Funeral potatoes, party potatoes, cheesy potatoes? The names are varied and many, but with golden edges, a sexy crust, melty cheese, creamy, tender, fluffy potatoes, Easy Grilled Cheesy Potato Casserole is everything my comfort food craving little heart could possibly desire!
I went to a wedding shower last weekend and the bride’s mom had a huge pan of what she called ‘funeral potatoes’. They disappeared in giant spoonfuls before anything else on the table could.
I asked for the recipe and my inner food snob cringed a bit at ingredients such as cornflakes and can of cream of anything, but they were just so darned good! Then my girlfriend proceeded to tease me about how I should make them on the grill since apparently I grill a lot.
So, I did.
Two days in a row.
This slightly tinkered with version hot off the grill in a cast iron skillet with that sexy crust is even better than the original!
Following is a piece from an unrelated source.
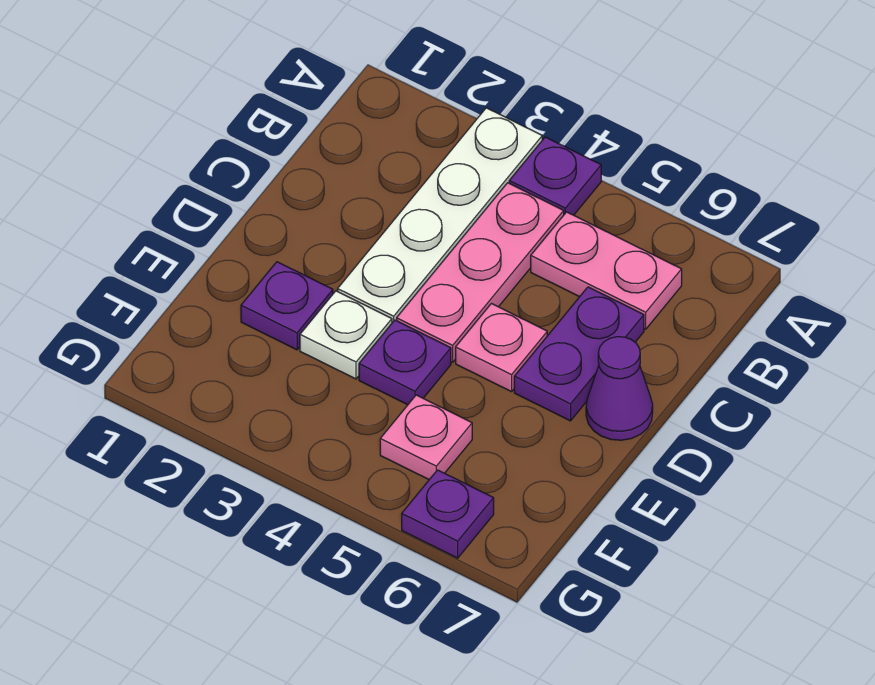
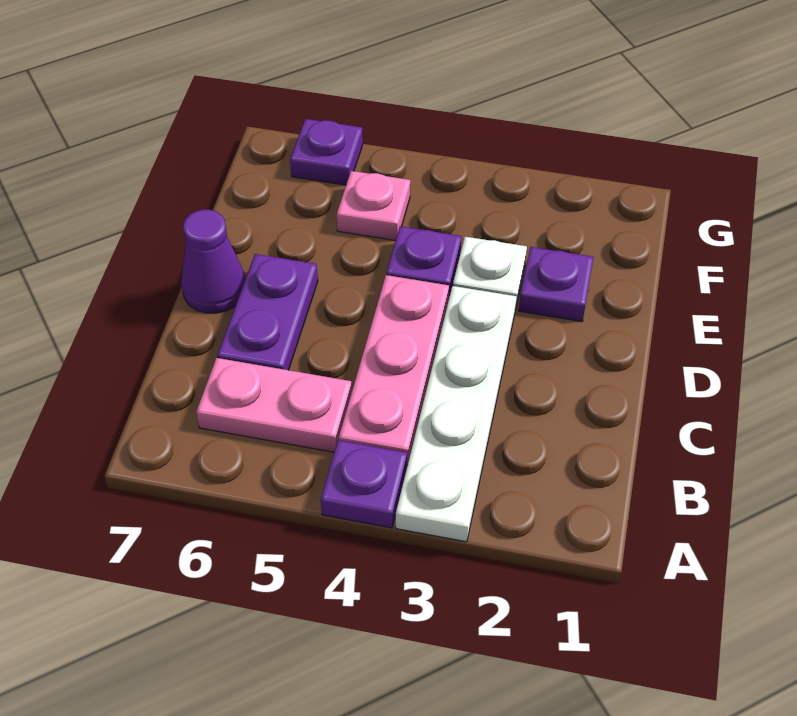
pink plate D5 level 1 -> none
And absolutely delightful with Smokey Brown Sugar Crusted Pork Tenderloin and Triple Berry Crisp!
How to make Easy Grilled Cheesy Potato Casserole
Set up and preheat a barbecue grill for indirect cooking.
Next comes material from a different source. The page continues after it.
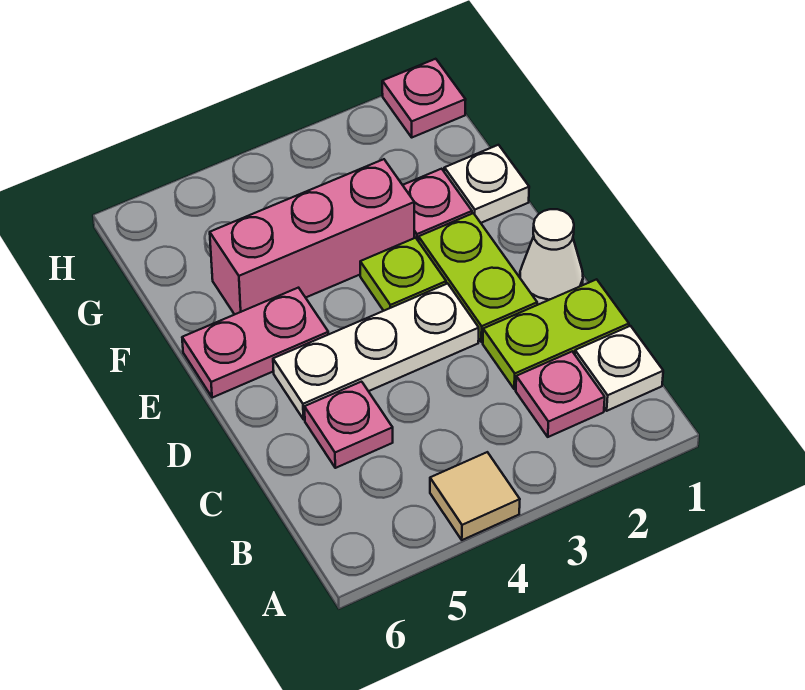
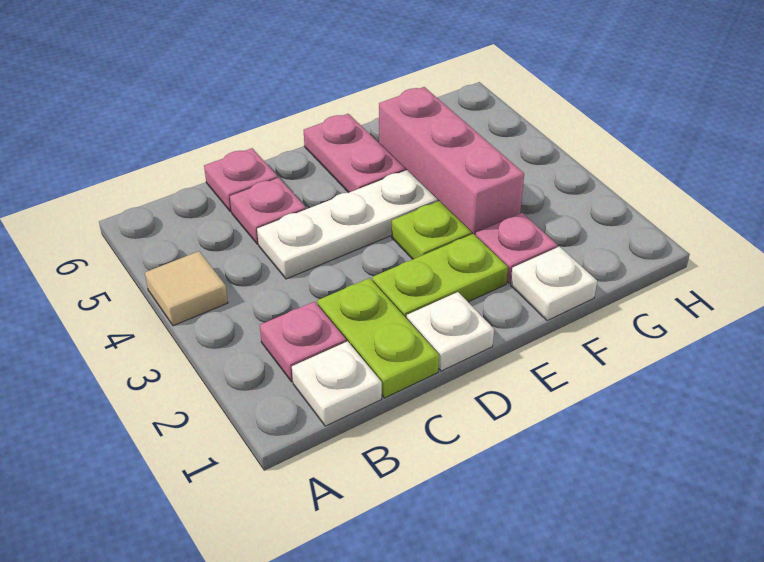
white cone D1 level 1 -> white plate D1 level 1
white plate D3:D5 level 1 -> white plate C4:E4 level 1
pink plate H1 level 1 -> pink plate C6 level 1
Indirect grilling or cooking means that the charcoal or flame is on one side of the grill and the skillet will cook not directly over it.
Saute butter with minced onion, garlic, salt, and pepper in a 12″ cast iron pan.
Stir in potato cubes (defrosted hash browns), cream of chicken soup, freshly shredded cheddar cheese, and sour cream.
Sprinkle the crispy topping over the top of the casserole that is made from melted butter, crushed cornflakes, and parsley.
Cook indirect on the grill with the lid closed for 30 minutes or until bubbly, golden, and cooked through.
Can I cook this in the oven or does it have to be grilled?
After sautéing the onions, the casserole may be cooked in the oven to finish. The details are below in the recipe card.
What if I don’t have a cast iron skillet, can I use another pan?
Any pan used on a barbecue grill may be substituted as long as the size is comparable. My preference is cast iron, as other pans do not create the unique ‘crust’ that happens with cast iron cooking.
What should I serve with my Easy Grilled Cheesy Potato Casserole?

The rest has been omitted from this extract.